Mission Hills Golf Club
- Interactive map of Mission Hills Golf Club
- 22°47′9″N 114°0′25″E﻿ / ﻿22.78583°N 114.00694°E

Club information
- Location: Shenzhen, China
- Established: 1992
- Type: Private
- Owner: Mission Hills Group
- Total holes: 216
- Tournaments: Omega Mission Hills World Cup, Mission Hills Star Trophy, WGC-HSBC Champions
- Website: www.missionhillschina.com

= Mission Hills Golf Club =

Chinese golf club

Mission Hills Shenzhen is a twelve-course 18-hole course golf resort, located in the town of Guanlan (觀瀾) in Shenzhen, between the cities of Shenzhen and Dongguan. It is accredited as the world's largest golf facility by the Guinness World Records in 2004, with a size of 40 km2, surpassing the Pinehurst Resort in the United States. It currently has 11 championship courses and an 18-hole par three course, each designed by a different golf personality. Ken Chu, also known as "Mr. Golf" in China, is the chairman and CEO for Mission Hills Group.
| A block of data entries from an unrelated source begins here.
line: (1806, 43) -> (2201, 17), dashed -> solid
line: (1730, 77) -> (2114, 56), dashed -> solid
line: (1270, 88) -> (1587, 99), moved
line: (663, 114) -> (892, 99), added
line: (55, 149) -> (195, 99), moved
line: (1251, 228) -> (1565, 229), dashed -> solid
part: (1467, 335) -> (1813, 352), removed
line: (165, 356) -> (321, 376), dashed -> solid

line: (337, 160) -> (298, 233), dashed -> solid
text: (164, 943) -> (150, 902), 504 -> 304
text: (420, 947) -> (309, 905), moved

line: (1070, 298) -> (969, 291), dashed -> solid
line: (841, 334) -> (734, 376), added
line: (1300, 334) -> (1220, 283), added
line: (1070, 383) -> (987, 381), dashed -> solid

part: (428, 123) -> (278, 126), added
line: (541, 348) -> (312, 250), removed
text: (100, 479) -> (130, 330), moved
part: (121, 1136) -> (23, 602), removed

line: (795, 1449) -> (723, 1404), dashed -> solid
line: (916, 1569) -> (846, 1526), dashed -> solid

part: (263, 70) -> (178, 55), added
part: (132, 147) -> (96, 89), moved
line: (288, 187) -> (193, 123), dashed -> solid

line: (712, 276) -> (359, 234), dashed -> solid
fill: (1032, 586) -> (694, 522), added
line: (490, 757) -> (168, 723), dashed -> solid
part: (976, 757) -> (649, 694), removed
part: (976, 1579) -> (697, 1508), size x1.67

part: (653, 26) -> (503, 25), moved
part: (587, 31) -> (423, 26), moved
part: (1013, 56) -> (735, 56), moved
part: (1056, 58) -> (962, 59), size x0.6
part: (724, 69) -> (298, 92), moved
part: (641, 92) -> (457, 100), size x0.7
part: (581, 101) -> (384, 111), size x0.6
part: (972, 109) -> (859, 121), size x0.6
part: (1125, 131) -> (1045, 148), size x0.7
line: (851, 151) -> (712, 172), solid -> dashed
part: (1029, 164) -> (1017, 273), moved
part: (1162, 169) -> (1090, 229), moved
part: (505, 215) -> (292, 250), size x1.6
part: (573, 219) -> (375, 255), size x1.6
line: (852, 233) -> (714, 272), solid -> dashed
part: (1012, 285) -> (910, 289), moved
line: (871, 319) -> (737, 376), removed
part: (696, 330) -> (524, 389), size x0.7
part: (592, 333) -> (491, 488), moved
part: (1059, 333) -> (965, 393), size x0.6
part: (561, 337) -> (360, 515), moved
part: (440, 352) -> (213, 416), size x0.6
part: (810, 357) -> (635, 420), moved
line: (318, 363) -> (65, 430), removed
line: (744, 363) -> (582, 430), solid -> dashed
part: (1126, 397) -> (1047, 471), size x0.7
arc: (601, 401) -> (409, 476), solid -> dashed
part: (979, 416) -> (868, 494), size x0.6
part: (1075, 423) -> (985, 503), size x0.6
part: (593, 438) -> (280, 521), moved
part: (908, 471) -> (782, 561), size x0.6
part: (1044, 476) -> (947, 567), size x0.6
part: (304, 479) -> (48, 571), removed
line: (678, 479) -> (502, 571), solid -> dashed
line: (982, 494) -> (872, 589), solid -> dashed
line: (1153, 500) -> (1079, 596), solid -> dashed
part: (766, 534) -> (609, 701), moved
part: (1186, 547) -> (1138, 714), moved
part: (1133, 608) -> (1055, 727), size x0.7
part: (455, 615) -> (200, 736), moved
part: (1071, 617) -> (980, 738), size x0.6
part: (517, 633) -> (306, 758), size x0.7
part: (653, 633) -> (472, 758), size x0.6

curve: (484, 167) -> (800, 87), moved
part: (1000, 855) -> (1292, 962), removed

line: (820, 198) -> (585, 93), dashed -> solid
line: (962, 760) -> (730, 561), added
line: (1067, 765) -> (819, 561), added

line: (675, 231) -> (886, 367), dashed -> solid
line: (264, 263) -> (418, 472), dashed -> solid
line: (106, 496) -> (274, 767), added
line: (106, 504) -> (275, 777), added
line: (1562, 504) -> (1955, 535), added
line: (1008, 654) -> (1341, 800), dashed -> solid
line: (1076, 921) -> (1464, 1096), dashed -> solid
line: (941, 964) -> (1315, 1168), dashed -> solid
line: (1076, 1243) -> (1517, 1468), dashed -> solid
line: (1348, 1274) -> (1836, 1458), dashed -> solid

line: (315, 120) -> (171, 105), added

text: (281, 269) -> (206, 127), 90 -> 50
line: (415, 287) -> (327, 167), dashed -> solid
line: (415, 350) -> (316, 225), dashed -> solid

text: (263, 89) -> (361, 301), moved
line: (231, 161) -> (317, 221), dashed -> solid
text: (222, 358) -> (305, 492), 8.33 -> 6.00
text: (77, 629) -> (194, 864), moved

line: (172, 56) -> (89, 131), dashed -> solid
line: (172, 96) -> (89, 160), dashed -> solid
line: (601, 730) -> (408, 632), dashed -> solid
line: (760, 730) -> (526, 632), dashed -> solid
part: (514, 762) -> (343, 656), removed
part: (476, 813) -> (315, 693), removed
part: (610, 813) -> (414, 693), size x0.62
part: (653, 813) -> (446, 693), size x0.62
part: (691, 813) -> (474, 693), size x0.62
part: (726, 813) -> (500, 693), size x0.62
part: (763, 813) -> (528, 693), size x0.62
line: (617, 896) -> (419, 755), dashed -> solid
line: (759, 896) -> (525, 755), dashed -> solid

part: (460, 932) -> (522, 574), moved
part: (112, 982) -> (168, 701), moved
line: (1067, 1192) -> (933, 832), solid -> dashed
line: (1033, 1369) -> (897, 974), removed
From 2007 through 2009, Mission Hills hosted the Omega Mission Hills World Cup. Scotland won the 2007 event, followed by Sweden in 2008 and Italy in 2009. The contract ran for 12 years; however, Mission Hills' Shenzhen resort no longer hosted the event. The event's organizer, the International Federation of PGA Tours, announced in 2010 that the World Cup would become a biennial event held in odd-numbered years. When the World Cup resumed in 2011, the tournament moved to another property owned by the Mission Hills company, Mission Hills Haikou, located on Hainan Island, a tournament won by the United States.

==Courses==
(course designer in parentheses)
1. World Cup Course (Jack Nicklaus) USA
2. Norman Course (Greg Norman) AUS
3. Annika Course (Annika Sörenstam) SWE
4. Els Course (Ernie Els) ZAF
5. Vijay Course (Vijay Singh) FIJ
6. Faldo Course (Nick Faldo) ENG
7. Olazabal Course (José María Olazábal) ESP
8. Matchplay Course (Ian Poulter - Justin Rose) ENG
9. Ozaki Course (Masashi Ozaki) JPN
10. Leadbetter Course (David Leadbetter) ENG
11. Pete Dye Course (Pete Dye) USA
12. Zhang Lianwei Course (Zhang Lian-wei) PRC (par-3 course)

==Other facilities==
In addition to golf courses, Mission Hills also features the Mission Hills Spa, Mission Hills Resort, Country Club featuring the largest tennis centre in Asia with 51 courts, including a 3,000-seat stadium court, Mission Hills In Residence, many function Rooms, recreation facilities, Mission Hills Golf Academy, and Mission Hills Golf Academy by Zhang Lianwei, which is 15 km2, with 216 holes, 2 clubhouses (the new Dongguan Clubhouse is 63,000 m2), 4 spa locations, and a 5-star hotel.

==Mission Hills Centreville==
Mission Hills Centreville is a large 5 billion RMB (US$793 million) new development located next to the golf courses. Termed a HOPSCA project, meaning Hotel, Offices, Parks, Shopping, Convention and Apartment complex. Built on an area of 500,000 m2, it features a 700-room 5-star hotel, IMAX theatre, exhibition halls, 200 retailers, an international school, 1,000 apartment homes and all surrounded by extensive parkland. It is intended to be the first high-end shopping mall in northern Shenzhen. It is expected to open in mid-2013.

==History==

Mission Hills Golf Club was established in 1992 and 1993 saw the opening of its public driving range. By February 1994, the People's Government of Shenzhen entered into an agreement with the International Golf Association, announcing that Mission Hills Golf Club would be the host venue for the 1995 World Cup of Golf – the first international golf tournament in China. That year, an estimated 30,000 fans lined the fairways to see the United States team of Fred Couples and Davis Love III win its fourth consecutive World Cup title by 14 strokes over Australia (Brett Ogle and Robert Allenby).

Since its inception, Mission Hills Golf Club has hosted over 50 international matches and is regularly visited by dignitaries, royals, celebrities, world business, and political leaders, and top golfers, including Annika Sorenstam, Nick Faldo, Zhang Lianwei, Colin Montgomerie, Retief Goosen and Tiger Woods.

Youth development at Mission Hills includes major grants and scholarships for young Chinese Golf Talents, announced by Chinese 'Mission Hills' and R&A in November 2018.

The vice president of the course is Tenniel Chu.

==Sponsorships==
Mission Hills Golf Club sponsored the Mission Hills Cup football match between FC Barcelona and a Mission Hills Invitation XI, which was played at the Hong Kong Stadium on 10 August 2007.